For a long time female athletes have struggled with coming to grips with being an athlete and remaining feminine at the same time. For a while it seemed that both could not go hand in hand and that beauty and athletic prowess were impossible to balance. Girls did not compete in sports because they did not want to alter their figure, or had other plans such as having kids or raising a family. Nowadays though, being a female athlete is considered beautiful in its own right and much effort has been put into promoting female athletics as both beautiful and skillful. However, there is a trend that is beginning to show itself in female athletics in my opinion. The more that the focus of an athlete is her beauty, the less that athlete excels in their sport. Let's take a look at a few examples so I don't get written off as an asshole and a pig.
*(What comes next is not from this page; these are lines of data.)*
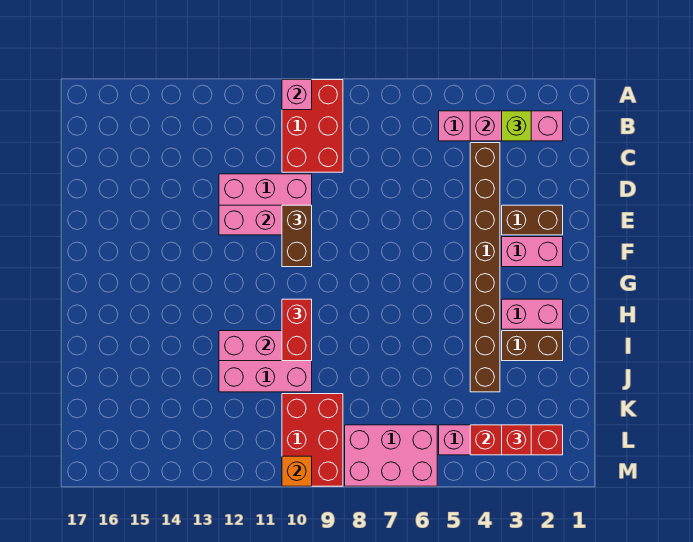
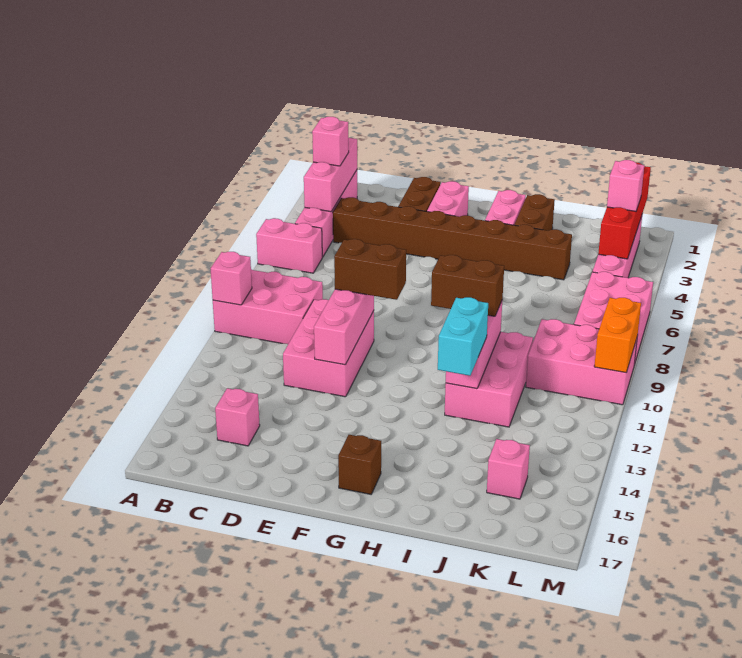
none -> pink brick A6:B6 level 1
red brick A9:C10 level 1 -> pink brick A9:C10 level 1
lime brick B3 level 3 -> pink brick B3 level 3
none -> pink brick C15 level 1
none -> brown brick G16 level 1
red brick H10:I10 level 3 -> brown brick H10:I10 level 3
none -> cyan brick I12:I13 level 3
red brick K9:M10 level 1 -> pink brick K9:M10 level 1
none -> pink brick K15 level 1
red brick L2:L4 level 2 -> red brick L1:L4 level 2
red brick L3 level 3 -> pink brick L3 level 3
orange brick M10 level 2 -> orange brick M9:M10 level 2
In every sport it seems that more and more girls are getting involved. In a past article, I wrote about how the LPGA, once a haven for leathery faced nightmare creatures, was gaining more exposure as more and more "marketable" women took to the sport and got good. The face of this change for golf is no doubt in Natalie Gulbis. Gulbis is a total babe; but while she is no doubt a talented golfer, she is nowhere near one of the best in the sport. Having been a pro for 9 years now, she has only won one real LPGA tournament. The same might also be true for Michelle Wie, who sort of became a sneaky hot golfer as she grew up before our eyes. 5 years on tour, 1 win.

The same can be said in tennis for Anna Kournikova, who never won a WTA singles title in her career, but was arguably one of the most popular athletes of all time. She essentially became a model who played tennis on the side before retiring from the sport for good. Once the media focus on Kournikova (and probably her own focus as well) became her looks, the playing career of a once highly touted tennis player crashed and burned.
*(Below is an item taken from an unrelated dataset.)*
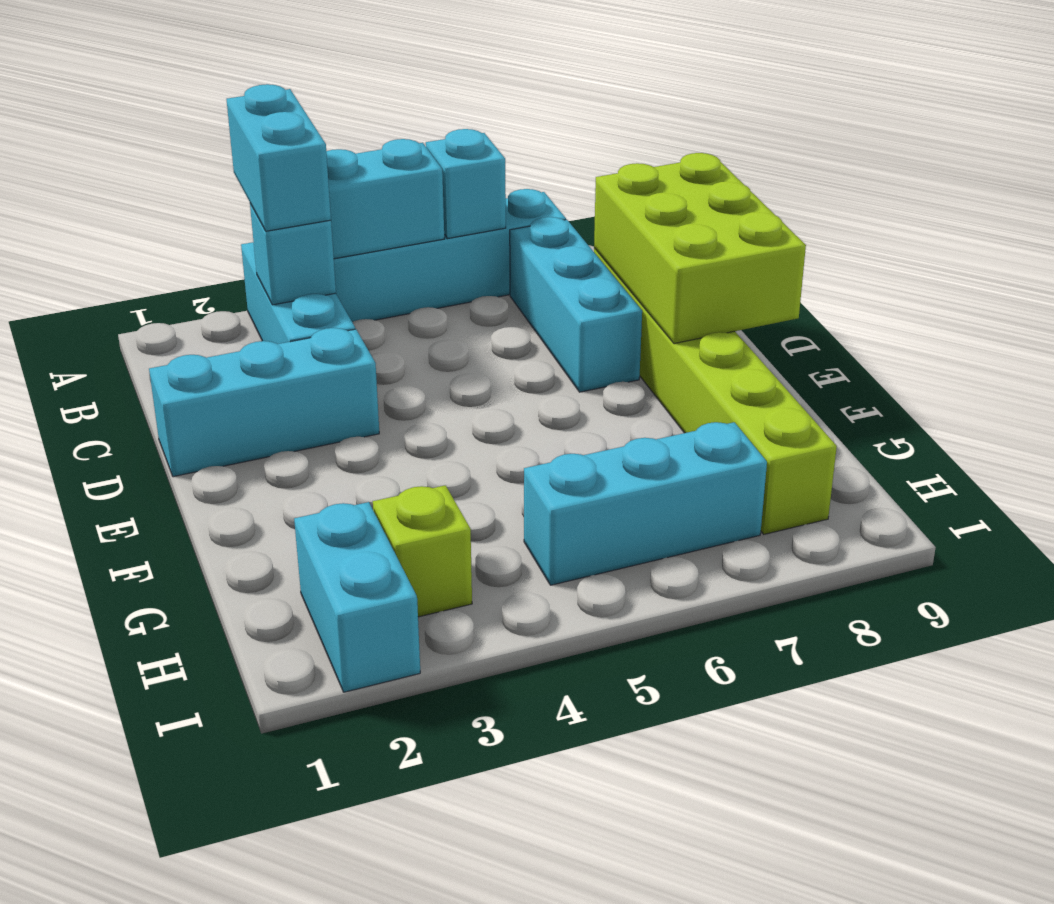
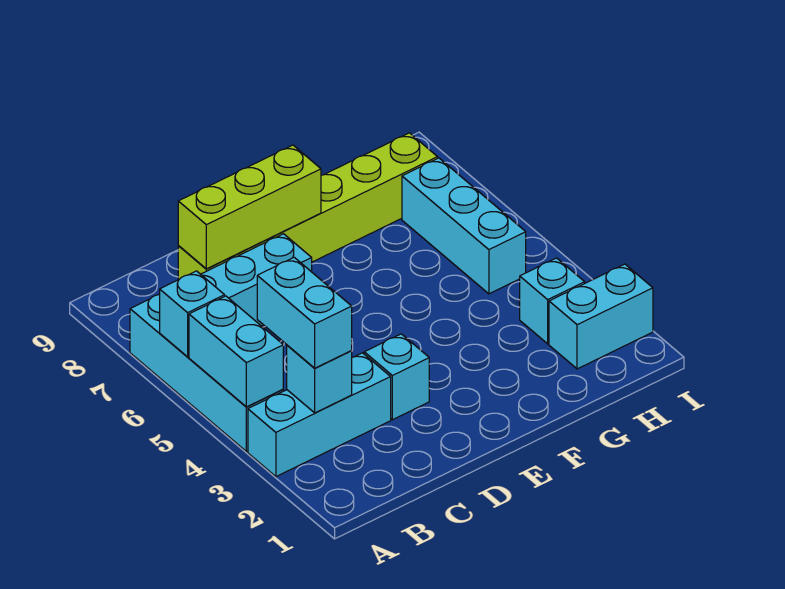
cyan brick A3:B3 level 3 -> cyan brick B3:B4 level 3
lime brick C8:E9 level 2 -> lime brick C8:E8 level 2
cyan brick D1:D3 level 1 -> cyan brick D3 level 1
lime brick H3 level 1 -> cyan brick H3 level 1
What about Lindsey Vonn? A great deal was expected of her these olympics as she was the favorite to bring home gold in several events. A few weeks prior to the games though, the SI Swimsuit edition came out featuring Vonn in some incendiary bikini pictures. Magically babelicious. Despite bringing home one gold medal and a bronze, Vonn crashed in two other events that she was favored in, a big disappointment. Fellow skier and gold medalist Julia Mancuso might want to think twice about the repercussions before she launches her "Kiss My Tiara" lingerie line.

Danica Patrick is a bit of a different example of the hotness factor. She is certainly hot, but is trying to win in a sport that is dominated by men. She has also won one race in her career, but her circumstances are a bit different. While it might be a motivating factor for her, the commercial where she re-states a negative comment by a critic that, "She's just a marketing machine" is no doubt food for thought.
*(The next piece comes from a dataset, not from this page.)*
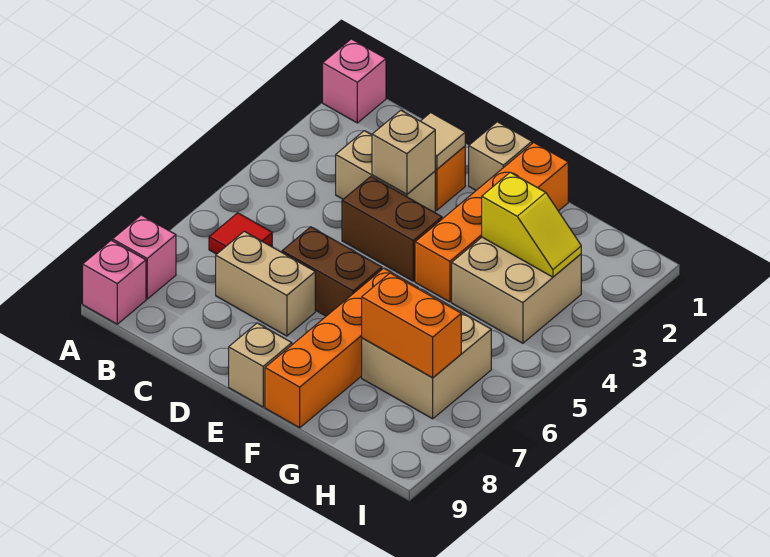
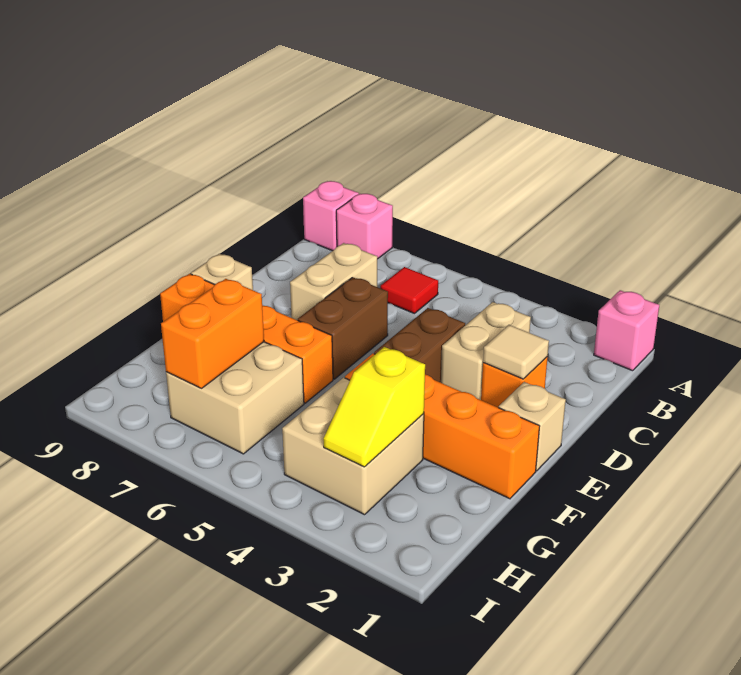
tan brick D3 level 2 -> none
There is certainly something to be said for this interesting trend in women's athletics. Why is it that women like this one, this one and this one (apparently she won the super combine that Vonn crashed in) dominate athletics when the women who are praised for both their beauty and skill always seem to struggle? Perhaps their greatness was overstated to begin with and they are just a product of marketing teams as Danica's commercial intends to refute. Perhaps the pressure created by media coverage is too great for them and they cannot deal with it. Perhaps I am just an asshole. Whatever it is, despite a few exceptions, it appears to be a continuing trend in women's sports that with great beauty does not come great success.


  1. Danica Patrick is not that hot. Shes plain-faced, and rednecks just like her because she Goes Fast. And she was nearly airbrushed into oblivion in that picture.

  2. Oh baby, I don't think I could play a round of golf with Natalie Gulbis. Aren't there rules about how much wood you can have in your bag?